Events & Distinguished Lectures
Assessing privacy in open Web-based scenarios
Personal information is being widely dispersed in the Web. Social networks in particular have become a focal point for collecting data from billions of people. It is impossible, today, for regular users to understand the privacy implications entailed, like the spreading of private posts within their network, or the possible effects of linking information across multiple sites. Helping users assess their privacy situation in the reality of today’s Internet is a major challenge that involves information extraction, modeling, and prediction in a highly distributed environment, with multimodal contents, at massive scale, and under highly incomplete information.
Privacy in mobile computing
Sophisticated mobile computing, sensing and recording devices, in particular smartphones, have become our daily companions, thus blurring the distinction between the online and offline worlds. While these devices, and emerging ones like Google Glasses, enable transformative new applications and services, they also introduce entirely new threats to users’ privacy. A deluge of smartphone apps request users to grant access to their highly sensitive personal data and privacy-critical functionality, in particular offering the possibility to build up a complete record of the user’s location, online and offline activities, and social encounters, including an audiovisual record. Helping users understand the privacy-relevant behavior of third-party software, to protect users’ privacy when interacting with software and other mobile device users, and to ultimately aid app developers to enforce privacy by design constitutes a formidable challenge. It in particular includes software analysis and enforcement on third-party software, secure programming principles for privacy by design, and privacy-friendly solutions for a wide range of communications and interactions amongst mobile device users.
Anonymity in online interactions
Users disseminate personal information not only actively, through postings in social networks etc., but also passively as a side effect of their online interactions, with Web service providers or other communication partners. This source of privacy loss is more subtle, yet no less threatening: a Web service provider typically learns who accesses a service for what purposes; communication technologies typically do not conceal from an observer who is communicating with whom, and sometimes do not even protect the content of the conversation. Information collectors tacitly observe user interactions, for advertising and other purposes. Preserving anonymity in such interactions, yet without inhibiting their functionality, involves challenges such as the development of novel cryptographic solutions to resolve the tension between anonymity and functionality on the algorithmic level, as well as complementary solutions on the network level to ensure anonymous yet reliable communication and interaction.
The research questions addressed by the collaborative research center can be broadly classified into those relevant to understanding privacy, those relevant to controlling privacy, and the overarching ones relevant to both:
- Due to the pervasiveness of modern devices that process personal information, along with the increasingly visual user content, finding users’ privacy-critical traces has become a highly sophisticated task.
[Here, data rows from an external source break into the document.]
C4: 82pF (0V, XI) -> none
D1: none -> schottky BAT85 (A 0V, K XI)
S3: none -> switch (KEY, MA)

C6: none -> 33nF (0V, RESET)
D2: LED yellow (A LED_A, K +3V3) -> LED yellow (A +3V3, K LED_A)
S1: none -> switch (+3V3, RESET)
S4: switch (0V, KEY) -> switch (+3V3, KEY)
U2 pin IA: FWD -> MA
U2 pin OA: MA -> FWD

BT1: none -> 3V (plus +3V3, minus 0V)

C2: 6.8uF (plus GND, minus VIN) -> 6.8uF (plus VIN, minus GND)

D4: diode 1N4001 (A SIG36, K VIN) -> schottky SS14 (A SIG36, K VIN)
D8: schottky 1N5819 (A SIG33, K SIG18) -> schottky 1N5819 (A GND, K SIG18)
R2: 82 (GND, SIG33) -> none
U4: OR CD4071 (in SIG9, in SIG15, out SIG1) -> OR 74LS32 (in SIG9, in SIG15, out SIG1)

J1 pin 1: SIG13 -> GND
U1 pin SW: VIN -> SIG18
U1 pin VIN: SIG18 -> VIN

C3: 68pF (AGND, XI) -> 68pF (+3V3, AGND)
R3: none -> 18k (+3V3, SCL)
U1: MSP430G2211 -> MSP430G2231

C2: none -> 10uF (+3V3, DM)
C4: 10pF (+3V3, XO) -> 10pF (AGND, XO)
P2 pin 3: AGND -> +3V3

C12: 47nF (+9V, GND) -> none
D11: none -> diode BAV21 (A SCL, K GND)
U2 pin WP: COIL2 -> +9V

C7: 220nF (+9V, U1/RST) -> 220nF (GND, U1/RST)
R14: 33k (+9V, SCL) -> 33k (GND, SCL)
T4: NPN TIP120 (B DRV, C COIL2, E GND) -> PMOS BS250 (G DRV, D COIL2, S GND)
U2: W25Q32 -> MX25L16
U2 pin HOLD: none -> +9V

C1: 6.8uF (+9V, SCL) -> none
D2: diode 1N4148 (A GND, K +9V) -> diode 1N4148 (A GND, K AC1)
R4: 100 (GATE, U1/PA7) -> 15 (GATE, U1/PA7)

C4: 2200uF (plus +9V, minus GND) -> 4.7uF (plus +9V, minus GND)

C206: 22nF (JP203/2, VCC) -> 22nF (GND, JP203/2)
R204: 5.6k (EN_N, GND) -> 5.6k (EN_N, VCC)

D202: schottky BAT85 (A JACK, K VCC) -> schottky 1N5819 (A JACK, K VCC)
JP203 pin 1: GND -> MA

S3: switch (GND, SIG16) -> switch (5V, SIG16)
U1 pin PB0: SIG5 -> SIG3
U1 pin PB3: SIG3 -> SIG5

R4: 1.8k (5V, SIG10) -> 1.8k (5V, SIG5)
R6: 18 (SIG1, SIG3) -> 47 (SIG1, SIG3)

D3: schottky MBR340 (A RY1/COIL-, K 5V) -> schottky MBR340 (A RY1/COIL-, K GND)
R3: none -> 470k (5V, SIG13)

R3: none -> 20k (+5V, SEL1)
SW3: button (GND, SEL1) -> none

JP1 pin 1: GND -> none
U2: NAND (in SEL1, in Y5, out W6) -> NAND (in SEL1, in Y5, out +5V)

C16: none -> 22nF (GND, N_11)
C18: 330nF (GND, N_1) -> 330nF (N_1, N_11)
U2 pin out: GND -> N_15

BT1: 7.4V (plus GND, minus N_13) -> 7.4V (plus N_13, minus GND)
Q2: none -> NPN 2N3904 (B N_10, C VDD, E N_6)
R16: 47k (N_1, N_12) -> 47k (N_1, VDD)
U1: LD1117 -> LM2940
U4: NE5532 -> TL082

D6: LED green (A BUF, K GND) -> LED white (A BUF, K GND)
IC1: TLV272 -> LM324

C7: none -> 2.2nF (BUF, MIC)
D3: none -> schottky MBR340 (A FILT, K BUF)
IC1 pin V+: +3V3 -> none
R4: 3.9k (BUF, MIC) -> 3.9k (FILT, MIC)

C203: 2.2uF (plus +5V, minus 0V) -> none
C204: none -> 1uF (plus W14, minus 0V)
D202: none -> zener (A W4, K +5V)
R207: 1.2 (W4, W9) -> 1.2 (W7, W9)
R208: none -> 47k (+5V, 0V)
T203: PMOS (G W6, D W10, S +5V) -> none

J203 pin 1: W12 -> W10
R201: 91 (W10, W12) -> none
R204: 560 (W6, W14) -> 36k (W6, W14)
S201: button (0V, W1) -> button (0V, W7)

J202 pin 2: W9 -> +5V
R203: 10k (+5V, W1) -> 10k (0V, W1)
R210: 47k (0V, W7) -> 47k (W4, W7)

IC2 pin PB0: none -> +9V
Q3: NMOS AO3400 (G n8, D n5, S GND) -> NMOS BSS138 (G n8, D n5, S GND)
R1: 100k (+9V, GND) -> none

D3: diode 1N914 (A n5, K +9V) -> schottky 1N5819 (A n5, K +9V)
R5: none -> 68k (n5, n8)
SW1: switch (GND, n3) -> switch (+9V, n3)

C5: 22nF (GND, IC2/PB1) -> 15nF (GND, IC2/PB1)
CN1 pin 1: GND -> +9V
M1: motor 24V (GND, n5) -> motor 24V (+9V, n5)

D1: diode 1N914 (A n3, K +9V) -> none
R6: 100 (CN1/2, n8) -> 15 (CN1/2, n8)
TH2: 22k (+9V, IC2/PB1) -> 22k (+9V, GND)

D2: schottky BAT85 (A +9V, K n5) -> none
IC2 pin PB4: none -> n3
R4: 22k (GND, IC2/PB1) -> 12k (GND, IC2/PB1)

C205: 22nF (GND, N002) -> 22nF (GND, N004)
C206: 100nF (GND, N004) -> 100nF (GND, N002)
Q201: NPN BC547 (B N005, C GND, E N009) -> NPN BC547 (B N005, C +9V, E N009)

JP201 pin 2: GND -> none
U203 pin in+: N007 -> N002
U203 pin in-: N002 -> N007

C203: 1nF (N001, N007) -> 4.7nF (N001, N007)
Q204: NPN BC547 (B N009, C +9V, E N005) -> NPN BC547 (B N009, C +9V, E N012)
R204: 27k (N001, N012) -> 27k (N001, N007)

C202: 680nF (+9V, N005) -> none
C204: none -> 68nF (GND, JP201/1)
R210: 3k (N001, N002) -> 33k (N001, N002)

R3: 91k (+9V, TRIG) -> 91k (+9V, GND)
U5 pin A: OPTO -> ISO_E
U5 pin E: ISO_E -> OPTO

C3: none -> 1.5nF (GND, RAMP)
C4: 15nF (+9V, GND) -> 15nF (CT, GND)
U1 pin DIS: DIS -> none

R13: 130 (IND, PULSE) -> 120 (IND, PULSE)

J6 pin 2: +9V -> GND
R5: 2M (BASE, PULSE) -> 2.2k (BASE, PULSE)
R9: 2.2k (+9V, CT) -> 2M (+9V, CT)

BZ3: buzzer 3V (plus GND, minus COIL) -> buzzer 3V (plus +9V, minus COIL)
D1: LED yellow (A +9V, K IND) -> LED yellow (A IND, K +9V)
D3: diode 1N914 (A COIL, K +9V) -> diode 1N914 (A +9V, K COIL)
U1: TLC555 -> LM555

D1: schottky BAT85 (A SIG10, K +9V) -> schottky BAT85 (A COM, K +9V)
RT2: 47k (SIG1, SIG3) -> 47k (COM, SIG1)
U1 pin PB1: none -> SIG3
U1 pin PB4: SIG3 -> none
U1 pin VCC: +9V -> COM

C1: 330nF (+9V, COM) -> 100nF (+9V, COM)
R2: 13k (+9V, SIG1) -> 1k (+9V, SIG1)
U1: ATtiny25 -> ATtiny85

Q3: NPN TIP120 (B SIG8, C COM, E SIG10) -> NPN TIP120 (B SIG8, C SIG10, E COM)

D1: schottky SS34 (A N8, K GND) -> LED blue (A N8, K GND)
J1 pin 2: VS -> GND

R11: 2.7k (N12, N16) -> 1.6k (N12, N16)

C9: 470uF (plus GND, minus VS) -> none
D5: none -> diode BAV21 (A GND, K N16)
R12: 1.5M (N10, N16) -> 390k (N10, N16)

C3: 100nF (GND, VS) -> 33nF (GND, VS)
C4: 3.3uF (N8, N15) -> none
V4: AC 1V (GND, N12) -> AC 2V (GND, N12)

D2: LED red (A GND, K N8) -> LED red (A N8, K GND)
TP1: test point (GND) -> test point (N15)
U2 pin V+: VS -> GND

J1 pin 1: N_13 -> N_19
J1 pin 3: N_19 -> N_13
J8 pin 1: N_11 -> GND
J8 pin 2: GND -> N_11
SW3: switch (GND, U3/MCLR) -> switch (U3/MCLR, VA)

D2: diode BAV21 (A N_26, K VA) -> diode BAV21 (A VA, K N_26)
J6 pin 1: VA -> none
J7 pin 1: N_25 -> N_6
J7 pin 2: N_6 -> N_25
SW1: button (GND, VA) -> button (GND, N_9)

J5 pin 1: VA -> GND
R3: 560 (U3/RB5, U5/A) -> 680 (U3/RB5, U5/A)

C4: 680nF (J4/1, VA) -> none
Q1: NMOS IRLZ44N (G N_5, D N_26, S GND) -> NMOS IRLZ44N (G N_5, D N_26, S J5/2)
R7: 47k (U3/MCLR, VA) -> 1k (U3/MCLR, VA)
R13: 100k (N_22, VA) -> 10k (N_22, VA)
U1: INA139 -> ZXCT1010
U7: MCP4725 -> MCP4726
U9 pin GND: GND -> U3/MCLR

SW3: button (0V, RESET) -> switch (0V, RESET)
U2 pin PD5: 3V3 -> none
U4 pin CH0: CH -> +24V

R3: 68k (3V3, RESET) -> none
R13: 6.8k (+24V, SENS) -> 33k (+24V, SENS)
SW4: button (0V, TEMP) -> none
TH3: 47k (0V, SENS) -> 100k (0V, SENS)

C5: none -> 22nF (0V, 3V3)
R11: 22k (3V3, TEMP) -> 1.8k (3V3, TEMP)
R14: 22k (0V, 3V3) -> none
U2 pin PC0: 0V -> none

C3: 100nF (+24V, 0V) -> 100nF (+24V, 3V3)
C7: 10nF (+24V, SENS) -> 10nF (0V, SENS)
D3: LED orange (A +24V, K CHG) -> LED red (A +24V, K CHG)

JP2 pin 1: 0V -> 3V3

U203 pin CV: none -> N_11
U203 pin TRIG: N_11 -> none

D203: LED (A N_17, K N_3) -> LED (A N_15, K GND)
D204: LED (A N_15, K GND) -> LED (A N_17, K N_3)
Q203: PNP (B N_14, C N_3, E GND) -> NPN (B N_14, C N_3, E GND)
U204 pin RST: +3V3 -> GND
How to identify and extract the privacy-relevant information from users’ modern digital habitats, at Internet-scale? How can we represent the results of such extraction in reproducible data models which personalized privacy assessments can be grounded on?
- Traditional research on expressing and quantifying user privacy pertains to structured data and typically to closed systems, allowing global data sanitization. To cope with users’ modern digital habitats, we instead need to deal with unstructured, highly heterogeneous, and highly incomplete data, without global sanitization. How to analyze aspects of privacy in such settings? How to accurately reflect cross-dependencies between the multitude of personal data sources? How to assess privacy threats in a way that is meaningful to individual users?
- Ultimately, it is desirable to identify privacy-critical user actions a priori, i.e., before they are executed with possibly detrimental consequences. Users should be able to understand the privacy consequences that their next action would have. How to predict privacy threats in modern digital habitats, modeling and analyzing the future exposure of privacy-critical information? How to design what-if analysis techniques, assessing the implications of hypothetical events?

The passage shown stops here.